En 1872, il publie sa première étude, « Les Champignons du Jura et des Vosges », qui sera suivie de 22 suppléments et 2 hors-série.
Etant également un peintre talentueux, Lucien Quélet illustre lui-même son ouvrage par de magnifiques planches.

Fin observateur, sa prodigieuse mémoire alliée à son esprit méthodique et critique lui permet bientôt, non seulement de décrire de nombreuses espèces nouvelles, mais aussi de contribuer à leur systématique et de correspondre, même en latin, avec les plus grands mycologues de son époque : Boudier, Bresadola, Cooke, Patouillard et surtout son maître suédois, Magnus Elias Fries.
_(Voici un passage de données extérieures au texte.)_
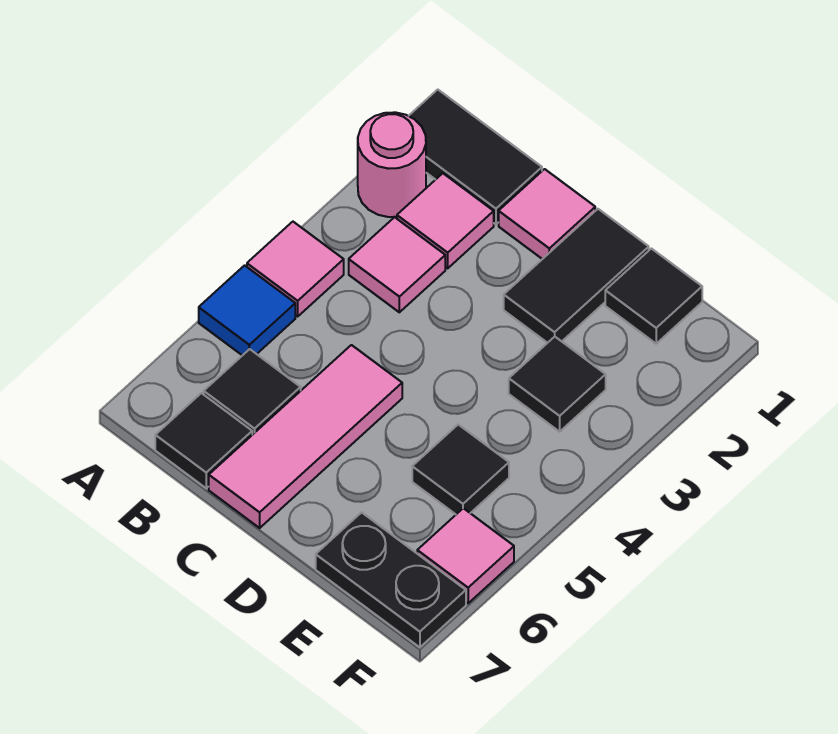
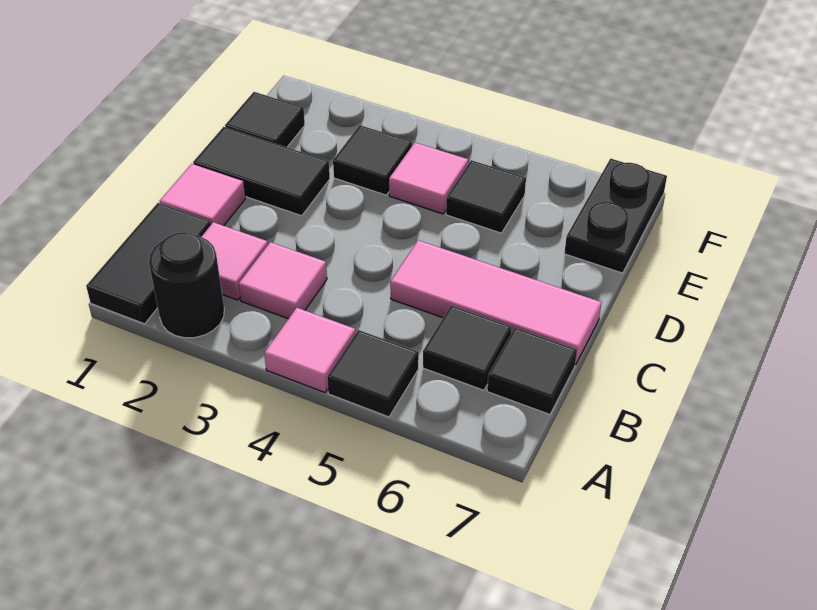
pink round brick A2 level 1 -> black round brick A2 level 1
blue tile A5 level 1 -> black tile A5 level 1
pink tile F6 level 1 -> pink tile E4 level 1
En 1884, il fait partie des fondateurs de la Société mycologique de France, dont il devient le premier président, puis le président d’honneur.

En 1886, Quélet publie son second ouvrage « Enchiridion Fungorum in Europa media et præsertim in Gallia vigentium » (rédigé en latin), dans lequel il propose sa propre classification.
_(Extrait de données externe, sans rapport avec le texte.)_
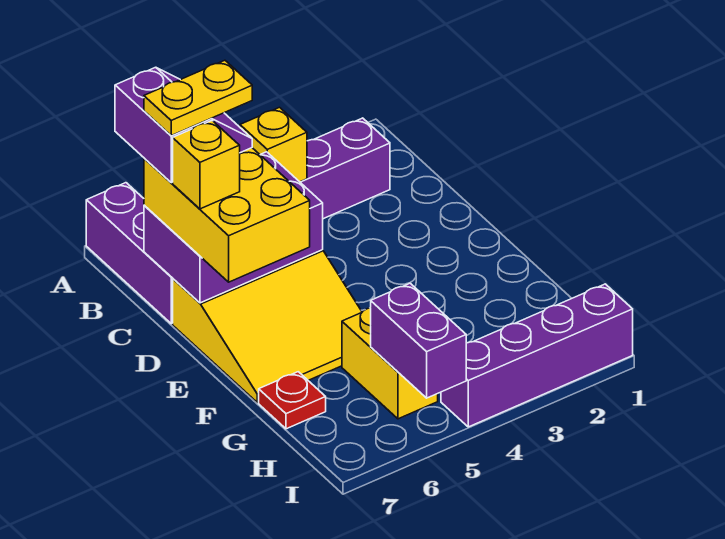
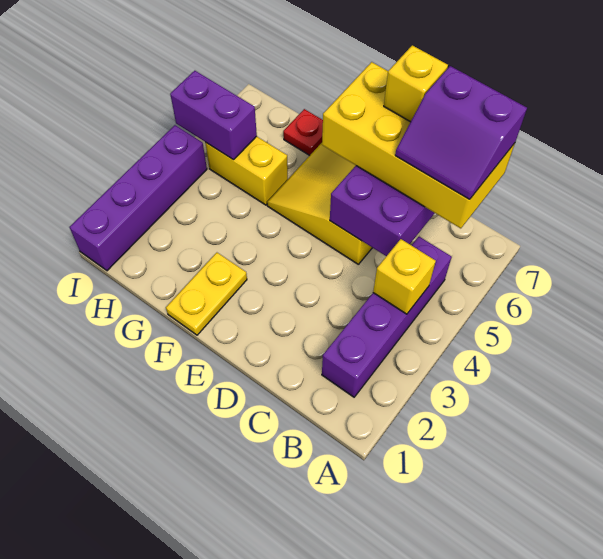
purple brick A7:C7 level 1 -> none
yellow brick C6:E7 level 3 -> yellow brick B6:E7 level 3
yellow plate C6:C7 level 5 -> yellow plate F1:F2 level 1

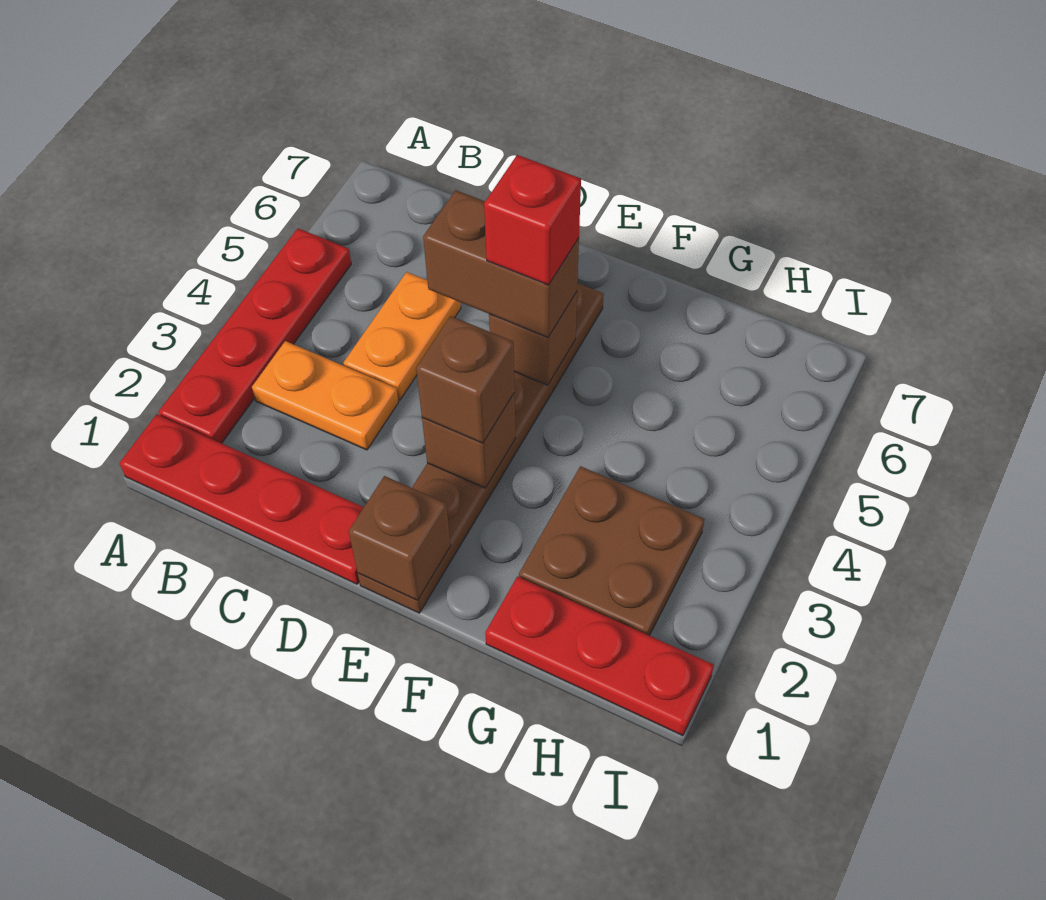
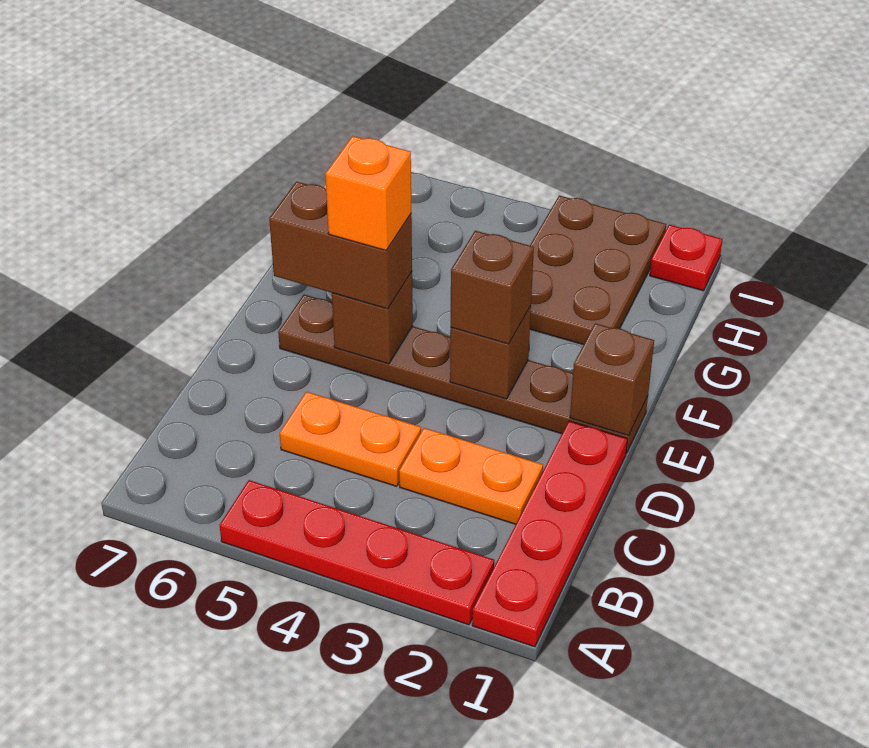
orange plate B3:C3 level 1 -> orange plate C2:C3 level 1
brown brick D5:E5 level 3 -> brown brick E5:E6 level 3
red brick E5 level 4 -> orange brick E5 level 4
red plate G1:I1 level 1 -> red plate I1 level 1
brown plate G2:H3 level 1 -> brown plate G2:I3 level 1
En 1888, il publie la « Flore mycologique de la France et des pays limitrophes ». C’est une oeuvre qui marquera un tournant dans la mycologie de l’époque, puisqu’elle apporte non seulement plus de 400 nouvelles espèces, mais surtout une nouvelle classification des champignons venant à la fois compléter et bousculer celle de Fries qui faisait alors référence.


Par la suite, Quélet s’intéresse à l’ornithologie, à l’étude des mollusques et à l’étude des coléoptères.

Il s’éteint à Hérimoncourt le 25 août 1899, à l’âge de 67 ans.

Ses nombreuses aquarelles ont été déposées au Muséum national d’histoire naturelle de Paris.